Thomas Aquinas (1225-1274)
Youngest son of an aristocratic family, at five Thomas was given to the Church. He studied in the Dominican order under Albertus Magnus, mastering an Aristotelian approach to truth. Between Paris and Italy, Thomas lectured and wrote profusely including Summa contra Gentiles and later Summa Theologiae. While recognizing the primacy of revelation, Thomas accorded natural reason a certain autonomy. Valid reasoning begins with sense perception of facts within the natural world. From this he developed his proofs for the existence of God, who is pure act (i.e., perfection realized). Conversely, sacred doctrine is grounded in divine revelation in Scripture and the magisterium; special revelation is essential to ultimate truth understanding of Trinity, and salvation. Central to divine revelation is the Trinity and the Incarnate Word. Like Peter Lombard, Thomas begins with exposition of the divine nature (attributes), then addresses the three persons to which he gives considerable attention. Although vigorously op- posed for decades, Thomas' system of thought revived especially in the 16th century when he was declared Doctor of the Church (1567).

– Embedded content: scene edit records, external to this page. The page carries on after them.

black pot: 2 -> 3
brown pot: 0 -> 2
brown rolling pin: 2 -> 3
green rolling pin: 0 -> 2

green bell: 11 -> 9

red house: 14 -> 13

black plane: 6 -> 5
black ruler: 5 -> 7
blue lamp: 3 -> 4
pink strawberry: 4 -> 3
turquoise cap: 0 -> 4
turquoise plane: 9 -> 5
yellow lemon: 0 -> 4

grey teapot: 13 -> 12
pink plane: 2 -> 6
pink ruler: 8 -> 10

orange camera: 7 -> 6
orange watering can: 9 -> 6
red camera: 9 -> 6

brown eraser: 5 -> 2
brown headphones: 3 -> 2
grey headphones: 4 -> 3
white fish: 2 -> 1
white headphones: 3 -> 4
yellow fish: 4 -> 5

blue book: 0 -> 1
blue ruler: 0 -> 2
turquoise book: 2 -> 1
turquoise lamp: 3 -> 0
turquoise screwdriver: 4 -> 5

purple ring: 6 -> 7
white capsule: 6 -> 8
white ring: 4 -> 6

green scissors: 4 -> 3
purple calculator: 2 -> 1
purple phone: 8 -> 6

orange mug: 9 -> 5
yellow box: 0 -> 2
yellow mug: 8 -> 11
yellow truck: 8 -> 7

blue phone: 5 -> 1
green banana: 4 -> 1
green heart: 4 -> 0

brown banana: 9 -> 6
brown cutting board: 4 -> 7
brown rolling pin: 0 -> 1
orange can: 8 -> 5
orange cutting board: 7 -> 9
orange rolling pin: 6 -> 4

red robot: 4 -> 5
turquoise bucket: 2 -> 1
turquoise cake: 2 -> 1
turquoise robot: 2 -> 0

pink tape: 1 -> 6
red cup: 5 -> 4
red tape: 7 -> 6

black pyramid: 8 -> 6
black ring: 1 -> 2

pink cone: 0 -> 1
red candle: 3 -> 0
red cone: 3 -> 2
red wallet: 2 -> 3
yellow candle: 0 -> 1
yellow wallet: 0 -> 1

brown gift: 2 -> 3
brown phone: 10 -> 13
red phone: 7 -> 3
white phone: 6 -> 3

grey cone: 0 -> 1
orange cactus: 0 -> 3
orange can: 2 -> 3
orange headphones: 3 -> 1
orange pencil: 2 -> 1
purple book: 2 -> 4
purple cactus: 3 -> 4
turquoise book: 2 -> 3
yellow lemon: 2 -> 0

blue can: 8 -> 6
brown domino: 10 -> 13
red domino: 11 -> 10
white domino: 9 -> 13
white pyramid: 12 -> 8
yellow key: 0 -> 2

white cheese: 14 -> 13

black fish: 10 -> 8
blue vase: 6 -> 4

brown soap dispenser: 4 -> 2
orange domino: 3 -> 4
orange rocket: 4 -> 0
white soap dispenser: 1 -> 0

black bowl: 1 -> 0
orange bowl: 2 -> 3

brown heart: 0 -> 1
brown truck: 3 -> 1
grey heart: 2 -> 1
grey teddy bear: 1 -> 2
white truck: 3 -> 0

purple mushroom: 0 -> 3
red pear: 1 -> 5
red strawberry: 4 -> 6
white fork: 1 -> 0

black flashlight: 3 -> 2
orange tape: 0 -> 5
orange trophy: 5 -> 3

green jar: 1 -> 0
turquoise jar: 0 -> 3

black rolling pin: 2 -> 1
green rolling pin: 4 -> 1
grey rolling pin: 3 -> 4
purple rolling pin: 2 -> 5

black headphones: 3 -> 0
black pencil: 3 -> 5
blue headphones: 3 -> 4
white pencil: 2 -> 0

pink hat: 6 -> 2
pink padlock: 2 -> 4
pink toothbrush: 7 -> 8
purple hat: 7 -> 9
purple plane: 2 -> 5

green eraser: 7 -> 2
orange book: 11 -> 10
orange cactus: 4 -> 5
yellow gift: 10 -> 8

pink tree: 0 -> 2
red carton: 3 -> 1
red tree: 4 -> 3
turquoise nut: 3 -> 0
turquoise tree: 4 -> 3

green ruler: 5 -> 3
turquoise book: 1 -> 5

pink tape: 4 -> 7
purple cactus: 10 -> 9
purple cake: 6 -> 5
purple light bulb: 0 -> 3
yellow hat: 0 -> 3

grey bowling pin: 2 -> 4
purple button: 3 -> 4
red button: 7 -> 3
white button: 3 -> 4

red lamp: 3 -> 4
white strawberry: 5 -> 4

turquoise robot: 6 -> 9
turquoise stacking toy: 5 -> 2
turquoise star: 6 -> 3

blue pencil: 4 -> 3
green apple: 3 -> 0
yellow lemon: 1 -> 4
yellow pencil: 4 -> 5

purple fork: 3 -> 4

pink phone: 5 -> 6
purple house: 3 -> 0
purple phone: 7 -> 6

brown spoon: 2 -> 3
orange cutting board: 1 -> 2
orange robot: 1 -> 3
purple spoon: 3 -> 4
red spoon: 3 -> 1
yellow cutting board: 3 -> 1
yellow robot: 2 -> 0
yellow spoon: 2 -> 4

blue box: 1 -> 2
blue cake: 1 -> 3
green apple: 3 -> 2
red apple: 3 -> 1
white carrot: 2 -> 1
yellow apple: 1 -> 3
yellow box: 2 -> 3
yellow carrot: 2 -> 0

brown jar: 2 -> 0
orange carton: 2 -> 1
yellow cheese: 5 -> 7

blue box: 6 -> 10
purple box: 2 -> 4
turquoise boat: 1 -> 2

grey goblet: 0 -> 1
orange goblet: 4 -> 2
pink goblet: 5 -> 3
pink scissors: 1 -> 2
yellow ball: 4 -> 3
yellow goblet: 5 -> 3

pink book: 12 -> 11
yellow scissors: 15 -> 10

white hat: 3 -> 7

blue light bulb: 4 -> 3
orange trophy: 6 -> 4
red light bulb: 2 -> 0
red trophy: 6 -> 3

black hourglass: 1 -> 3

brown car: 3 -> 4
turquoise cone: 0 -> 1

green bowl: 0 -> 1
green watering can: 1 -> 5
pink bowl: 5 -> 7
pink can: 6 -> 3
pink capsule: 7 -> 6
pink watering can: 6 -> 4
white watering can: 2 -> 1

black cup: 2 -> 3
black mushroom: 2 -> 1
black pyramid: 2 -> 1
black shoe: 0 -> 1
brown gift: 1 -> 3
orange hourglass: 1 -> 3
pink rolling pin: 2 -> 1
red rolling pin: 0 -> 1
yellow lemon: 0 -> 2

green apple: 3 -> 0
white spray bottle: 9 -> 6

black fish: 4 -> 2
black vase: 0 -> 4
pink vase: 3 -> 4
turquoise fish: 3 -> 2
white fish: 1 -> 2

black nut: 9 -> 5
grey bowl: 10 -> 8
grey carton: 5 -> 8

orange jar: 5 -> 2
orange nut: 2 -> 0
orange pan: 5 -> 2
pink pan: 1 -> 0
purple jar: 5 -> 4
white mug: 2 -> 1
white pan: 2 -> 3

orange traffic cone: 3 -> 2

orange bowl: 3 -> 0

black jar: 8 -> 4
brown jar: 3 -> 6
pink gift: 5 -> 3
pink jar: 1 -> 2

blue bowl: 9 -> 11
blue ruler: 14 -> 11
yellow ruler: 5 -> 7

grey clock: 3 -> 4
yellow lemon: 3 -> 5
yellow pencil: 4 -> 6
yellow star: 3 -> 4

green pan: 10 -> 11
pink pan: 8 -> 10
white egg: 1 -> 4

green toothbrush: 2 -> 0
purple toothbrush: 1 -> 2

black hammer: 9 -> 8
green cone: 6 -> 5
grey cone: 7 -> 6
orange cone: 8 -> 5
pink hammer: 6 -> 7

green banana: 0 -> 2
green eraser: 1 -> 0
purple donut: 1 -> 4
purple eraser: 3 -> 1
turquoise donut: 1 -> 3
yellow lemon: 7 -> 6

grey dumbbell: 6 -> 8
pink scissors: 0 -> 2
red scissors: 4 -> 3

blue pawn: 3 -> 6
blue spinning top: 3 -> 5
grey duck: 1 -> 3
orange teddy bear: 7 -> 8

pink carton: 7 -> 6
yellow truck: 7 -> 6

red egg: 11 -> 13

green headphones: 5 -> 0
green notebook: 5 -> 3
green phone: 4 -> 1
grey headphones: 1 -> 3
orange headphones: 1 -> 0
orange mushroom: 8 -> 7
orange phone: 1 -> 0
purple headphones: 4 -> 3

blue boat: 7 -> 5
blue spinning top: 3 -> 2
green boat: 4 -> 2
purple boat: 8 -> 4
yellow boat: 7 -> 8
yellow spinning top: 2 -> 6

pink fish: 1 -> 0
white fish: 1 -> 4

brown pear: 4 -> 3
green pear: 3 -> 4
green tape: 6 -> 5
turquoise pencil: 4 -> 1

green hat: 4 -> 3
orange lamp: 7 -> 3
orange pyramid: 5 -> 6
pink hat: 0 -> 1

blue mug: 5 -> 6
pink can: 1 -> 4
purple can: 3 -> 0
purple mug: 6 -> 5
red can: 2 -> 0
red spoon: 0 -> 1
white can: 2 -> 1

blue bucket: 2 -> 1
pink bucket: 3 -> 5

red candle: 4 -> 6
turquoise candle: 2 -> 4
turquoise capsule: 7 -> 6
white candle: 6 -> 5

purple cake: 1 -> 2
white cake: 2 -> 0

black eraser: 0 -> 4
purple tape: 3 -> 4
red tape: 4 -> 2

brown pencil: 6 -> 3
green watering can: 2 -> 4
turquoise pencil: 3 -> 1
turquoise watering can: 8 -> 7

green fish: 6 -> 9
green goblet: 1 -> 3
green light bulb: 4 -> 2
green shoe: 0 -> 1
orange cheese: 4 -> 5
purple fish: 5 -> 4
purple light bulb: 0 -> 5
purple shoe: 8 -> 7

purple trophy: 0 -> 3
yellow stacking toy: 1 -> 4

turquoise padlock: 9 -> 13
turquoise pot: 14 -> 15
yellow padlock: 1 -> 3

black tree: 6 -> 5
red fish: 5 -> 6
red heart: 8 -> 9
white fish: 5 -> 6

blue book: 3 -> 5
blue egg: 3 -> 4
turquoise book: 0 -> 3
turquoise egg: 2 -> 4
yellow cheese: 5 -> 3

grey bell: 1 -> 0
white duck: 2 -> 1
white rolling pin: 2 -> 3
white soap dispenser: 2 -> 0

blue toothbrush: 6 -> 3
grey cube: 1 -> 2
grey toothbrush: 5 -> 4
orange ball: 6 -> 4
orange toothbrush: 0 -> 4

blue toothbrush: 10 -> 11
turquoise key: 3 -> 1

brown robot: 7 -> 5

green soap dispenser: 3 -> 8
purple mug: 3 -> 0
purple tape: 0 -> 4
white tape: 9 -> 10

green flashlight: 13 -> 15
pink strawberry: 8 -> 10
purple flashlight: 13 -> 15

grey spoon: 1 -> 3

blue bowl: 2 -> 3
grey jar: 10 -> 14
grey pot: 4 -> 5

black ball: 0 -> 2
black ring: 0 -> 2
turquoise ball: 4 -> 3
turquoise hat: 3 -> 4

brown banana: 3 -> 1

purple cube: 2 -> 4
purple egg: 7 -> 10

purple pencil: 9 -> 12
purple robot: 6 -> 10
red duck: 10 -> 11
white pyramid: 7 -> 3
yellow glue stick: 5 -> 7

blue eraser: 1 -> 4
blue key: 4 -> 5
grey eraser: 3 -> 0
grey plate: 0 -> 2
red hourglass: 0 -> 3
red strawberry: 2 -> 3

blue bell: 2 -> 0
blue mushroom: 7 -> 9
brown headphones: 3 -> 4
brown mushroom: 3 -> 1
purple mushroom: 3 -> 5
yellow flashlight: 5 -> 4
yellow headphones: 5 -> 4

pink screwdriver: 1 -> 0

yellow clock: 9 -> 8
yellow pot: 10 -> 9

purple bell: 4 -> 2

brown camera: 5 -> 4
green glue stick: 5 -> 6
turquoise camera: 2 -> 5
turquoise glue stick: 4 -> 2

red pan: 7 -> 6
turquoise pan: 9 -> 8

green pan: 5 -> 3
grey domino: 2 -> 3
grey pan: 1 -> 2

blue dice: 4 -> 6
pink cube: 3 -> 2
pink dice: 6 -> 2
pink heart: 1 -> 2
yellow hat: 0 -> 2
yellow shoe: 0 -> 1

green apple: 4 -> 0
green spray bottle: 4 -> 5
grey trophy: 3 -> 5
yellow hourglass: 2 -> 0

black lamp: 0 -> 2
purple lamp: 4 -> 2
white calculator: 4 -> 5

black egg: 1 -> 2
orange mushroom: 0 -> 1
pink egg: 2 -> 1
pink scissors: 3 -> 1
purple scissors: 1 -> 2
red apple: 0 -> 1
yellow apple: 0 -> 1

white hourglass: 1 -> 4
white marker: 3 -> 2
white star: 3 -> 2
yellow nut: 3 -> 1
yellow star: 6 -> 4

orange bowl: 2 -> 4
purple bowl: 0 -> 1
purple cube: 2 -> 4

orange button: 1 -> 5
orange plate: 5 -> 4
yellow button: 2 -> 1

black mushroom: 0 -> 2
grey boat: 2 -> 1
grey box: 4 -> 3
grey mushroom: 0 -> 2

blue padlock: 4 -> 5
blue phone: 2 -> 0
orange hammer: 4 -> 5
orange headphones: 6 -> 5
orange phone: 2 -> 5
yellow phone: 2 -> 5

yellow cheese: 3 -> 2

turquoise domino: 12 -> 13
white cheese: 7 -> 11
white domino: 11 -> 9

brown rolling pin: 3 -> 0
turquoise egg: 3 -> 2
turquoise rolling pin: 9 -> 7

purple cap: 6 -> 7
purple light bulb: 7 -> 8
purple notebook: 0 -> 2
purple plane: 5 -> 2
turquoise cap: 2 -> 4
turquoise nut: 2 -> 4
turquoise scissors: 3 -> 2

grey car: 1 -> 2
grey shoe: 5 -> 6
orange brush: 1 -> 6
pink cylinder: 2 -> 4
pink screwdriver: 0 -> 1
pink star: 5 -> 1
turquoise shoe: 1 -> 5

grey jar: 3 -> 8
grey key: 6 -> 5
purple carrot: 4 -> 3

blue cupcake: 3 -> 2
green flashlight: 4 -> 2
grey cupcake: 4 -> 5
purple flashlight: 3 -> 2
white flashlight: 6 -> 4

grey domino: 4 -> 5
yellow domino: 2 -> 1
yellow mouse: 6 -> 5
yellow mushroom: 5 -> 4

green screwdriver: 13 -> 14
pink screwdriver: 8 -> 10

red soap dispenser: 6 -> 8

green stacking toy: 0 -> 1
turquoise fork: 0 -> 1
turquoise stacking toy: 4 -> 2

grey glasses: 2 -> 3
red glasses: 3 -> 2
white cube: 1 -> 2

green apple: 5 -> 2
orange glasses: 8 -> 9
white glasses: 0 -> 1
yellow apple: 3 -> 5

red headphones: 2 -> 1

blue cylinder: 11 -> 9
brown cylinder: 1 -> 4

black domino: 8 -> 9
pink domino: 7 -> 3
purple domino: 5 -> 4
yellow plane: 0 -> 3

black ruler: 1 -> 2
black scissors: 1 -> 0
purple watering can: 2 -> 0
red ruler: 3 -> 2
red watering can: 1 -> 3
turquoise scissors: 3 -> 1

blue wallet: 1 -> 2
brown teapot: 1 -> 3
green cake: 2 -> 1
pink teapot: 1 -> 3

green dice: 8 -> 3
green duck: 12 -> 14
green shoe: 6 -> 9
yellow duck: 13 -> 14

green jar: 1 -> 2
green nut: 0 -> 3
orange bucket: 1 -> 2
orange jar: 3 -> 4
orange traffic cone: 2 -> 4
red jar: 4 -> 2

Gregory of Nyssa (331-395)
he final member of the Cappadocian Fathers, he was the younger brother of *Basil and friend of *Gregory of Nazianzus. He was appointed Bishop of Nyssa in 371, then exiled by Arians, returning in 378. Emperor Theodosius I charged him with promoting Nicene orthodoxy in Asia Minor. A gifted philosopher, theologian, and rhetorician, Gregory is best known for his use of philosophic means to defend the Trinity, notwithstanding mystical (apophatic) elements as well. He was heavily influenced by Platonism and unafraid to use it in his writings on the Trinity. He elaborated distinctions between the eternal generation of the Son and eternal procession of the Spirit. Yet he also compares the Trinity to three torches, the first imparting light to the second, then through the second to the third. Gregory defended the notion that Christ was truly two natures in one person, thus implying that Mary is the theotokos.